My conversations with Ed were about the difference in flying today as opposed to the last 25 years.  He flew in commercial aviation. He told me without missing a beat; the difference was in his career the airline industry was a family.  “Most of the time you flew with the same crew and had comradeship and friendships.  In addition, it was less stressful from the standpoint of security. The pilots did not have to pack weapons and the flight attendants did not have to address rowdiness on a regular basis.”

For all of us who flew commercially for business in the 60s, 70s and 80s, we can validate what Ed said.  Flying was often not stressful and most importantly it was not a security risk. I feel sorry for traveling people today and could not imagine being on the road flying 100,000 miles a year. Traveling today is not fun.  The expense, missed flights, lost baggage, overweight people sitting next to you and the sloppiness in which passengers are dressed today does not contribute to happy traveling.
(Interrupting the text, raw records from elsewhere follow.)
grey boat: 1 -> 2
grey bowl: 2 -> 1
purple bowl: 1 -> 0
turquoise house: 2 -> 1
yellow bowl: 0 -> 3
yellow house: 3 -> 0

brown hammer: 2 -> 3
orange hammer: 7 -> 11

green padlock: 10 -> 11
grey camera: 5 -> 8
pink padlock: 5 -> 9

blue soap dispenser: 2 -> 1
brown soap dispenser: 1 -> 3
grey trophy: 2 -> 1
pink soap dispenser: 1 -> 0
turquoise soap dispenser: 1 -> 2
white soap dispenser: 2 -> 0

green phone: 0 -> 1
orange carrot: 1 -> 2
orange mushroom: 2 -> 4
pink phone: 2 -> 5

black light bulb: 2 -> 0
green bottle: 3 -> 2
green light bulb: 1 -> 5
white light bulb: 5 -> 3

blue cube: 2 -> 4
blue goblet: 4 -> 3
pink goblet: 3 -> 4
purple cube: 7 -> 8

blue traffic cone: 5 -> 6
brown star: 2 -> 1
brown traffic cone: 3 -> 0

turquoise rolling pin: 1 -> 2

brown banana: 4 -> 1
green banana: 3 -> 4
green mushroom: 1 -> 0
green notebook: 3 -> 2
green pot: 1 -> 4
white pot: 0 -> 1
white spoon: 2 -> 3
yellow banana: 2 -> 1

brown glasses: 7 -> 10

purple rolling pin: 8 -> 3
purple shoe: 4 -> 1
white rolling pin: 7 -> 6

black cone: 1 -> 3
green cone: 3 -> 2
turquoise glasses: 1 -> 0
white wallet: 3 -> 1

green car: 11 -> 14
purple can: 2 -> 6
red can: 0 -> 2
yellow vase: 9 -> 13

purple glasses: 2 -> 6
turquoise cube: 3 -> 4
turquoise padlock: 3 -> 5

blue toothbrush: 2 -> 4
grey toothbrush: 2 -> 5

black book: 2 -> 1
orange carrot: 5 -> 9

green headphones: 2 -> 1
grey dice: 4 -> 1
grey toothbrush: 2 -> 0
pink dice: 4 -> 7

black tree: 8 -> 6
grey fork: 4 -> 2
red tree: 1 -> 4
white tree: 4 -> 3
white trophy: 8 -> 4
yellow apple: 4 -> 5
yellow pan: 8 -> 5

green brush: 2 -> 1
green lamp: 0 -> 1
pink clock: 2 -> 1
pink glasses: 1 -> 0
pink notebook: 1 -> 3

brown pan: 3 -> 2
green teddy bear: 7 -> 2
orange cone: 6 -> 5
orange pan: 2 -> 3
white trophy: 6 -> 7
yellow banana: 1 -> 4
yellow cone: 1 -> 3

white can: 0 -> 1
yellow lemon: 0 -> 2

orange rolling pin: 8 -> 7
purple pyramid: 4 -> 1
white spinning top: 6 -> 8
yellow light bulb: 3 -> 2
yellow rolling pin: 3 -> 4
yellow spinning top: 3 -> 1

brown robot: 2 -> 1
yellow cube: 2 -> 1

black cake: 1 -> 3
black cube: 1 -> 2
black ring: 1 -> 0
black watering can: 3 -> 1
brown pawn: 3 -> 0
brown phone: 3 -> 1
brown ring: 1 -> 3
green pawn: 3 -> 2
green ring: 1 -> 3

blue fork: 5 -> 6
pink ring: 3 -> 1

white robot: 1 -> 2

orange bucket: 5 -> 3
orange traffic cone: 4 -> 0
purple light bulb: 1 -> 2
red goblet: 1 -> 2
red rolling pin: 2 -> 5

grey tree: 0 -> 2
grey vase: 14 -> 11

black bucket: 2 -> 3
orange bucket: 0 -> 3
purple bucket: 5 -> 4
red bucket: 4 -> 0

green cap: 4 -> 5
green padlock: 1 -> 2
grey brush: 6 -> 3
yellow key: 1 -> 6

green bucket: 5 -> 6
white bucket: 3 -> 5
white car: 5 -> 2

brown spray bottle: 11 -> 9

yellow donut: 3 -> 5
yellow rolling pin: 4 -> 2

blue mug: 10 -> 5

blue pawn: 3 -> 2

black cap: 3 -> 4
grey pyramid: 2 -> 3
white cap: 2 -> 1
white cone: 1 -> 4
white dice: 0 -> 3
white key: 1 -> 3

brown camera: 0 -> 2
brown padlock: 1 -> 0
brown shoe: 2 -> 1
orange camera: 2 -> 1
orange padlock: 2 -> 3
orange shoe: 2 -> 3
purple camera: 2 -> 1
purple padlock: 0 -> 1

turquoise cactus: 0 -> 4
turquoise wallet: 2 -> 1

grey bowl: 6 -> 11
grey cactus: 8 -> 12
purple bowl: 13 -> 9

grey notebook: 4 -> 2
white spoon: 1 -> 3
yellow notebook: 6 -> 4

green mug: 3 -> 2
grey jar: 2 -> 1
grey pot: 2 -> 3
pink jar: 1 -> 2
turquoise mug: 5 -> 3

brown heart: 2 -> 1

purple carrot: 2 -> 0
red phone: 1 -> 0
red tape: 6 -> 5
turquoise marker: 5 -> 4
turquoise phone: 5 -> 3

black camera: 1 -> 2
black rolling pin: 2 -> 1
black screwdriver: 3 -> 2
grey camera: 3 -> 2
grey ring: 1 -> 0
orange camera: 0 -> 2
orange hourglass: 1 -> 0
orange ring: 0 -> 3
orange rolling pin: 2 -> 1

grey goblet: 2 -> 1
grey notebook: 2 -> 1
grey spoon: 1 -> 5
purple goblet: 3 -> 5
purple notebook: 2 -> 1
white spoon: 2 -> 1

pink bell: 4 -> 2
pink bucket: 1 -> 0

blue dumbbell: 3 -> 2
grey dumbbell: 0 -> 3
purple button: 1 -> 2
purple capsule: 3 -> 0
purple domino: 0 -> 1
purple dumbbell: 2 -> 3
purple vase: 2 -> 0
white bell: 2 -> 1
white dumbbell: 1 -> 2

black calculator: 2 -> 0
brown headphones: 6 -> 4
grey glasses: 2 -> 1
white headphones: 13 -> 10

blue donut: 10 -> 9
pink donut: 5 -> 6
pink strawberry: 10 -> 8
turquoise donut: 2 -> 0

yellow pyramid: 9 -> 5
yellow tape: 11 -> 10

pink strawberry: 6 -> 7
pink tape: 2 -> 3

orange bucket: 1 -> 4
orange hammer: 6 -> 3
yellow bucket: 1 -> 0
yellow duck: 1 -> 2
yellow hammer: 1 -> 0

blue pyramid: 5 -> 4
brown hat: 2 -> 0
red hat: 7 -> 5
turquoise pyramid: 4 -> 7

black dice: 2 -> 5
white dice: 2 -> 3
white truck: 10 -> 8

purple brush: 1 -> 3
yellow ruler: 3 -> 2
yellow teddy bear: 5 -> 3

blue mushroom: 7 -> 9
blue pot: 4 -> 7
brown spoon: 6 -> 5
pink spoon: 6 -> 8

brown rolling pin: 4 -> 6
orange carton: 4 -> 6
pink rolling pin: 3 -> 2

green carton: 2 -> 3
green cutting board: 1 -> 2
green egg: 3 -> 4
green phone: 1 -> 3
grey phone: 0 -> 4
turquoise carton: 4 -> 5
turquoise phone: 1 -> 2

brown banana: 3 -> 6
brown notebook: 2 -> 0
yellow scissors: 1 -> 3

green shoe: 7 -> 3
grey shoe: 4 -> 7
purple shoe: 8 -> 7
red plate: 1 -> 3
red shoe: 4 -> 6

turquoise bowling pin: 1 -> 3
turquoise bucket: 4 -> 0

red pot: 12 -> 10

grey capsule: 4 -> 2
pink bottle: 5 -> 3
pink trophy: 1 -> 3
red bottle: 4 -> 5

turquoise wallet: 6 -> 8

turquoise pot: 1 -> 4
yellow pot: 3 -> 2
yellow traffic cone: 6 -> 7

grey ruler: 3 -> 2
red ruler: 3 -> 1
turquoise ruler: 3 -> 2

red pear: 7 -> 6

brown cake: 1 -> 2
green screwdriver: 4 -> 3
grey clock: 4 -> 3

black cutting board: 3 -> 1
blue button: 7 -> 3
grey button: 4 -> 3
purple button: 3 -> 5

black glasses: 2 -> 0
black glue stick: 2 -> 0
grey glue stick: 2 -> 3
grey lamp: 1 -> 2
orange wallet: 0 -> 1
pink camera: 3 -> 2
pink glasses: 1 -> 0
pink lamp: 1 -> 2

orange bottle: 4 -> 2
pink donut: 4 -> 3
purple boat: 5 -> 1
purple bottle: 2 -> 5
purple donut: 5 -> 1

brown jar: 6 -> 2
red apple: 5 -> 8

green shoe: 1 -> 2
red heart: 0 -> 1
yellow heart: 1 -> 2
Unfortunately, if you are going to go somewhere you must travel and most probably, that travel will be by air. The administrators and executives in the industry know it is not fun. Those working in the industry at the terminals know that is not fun. I cannot say whether I think it is ever going to change but I do thank my Lord that I do not have to travel as I did when I was younger.

I enjoy talking with those who have had careers in aviation because as I said I am most respectful of the intellect, abilities and dedication they have and give to their skill. I am thankful when I see a little gray hair on my pilot and one who seems to be in good physical shape, not overweight and smiling as he walks through the terminal.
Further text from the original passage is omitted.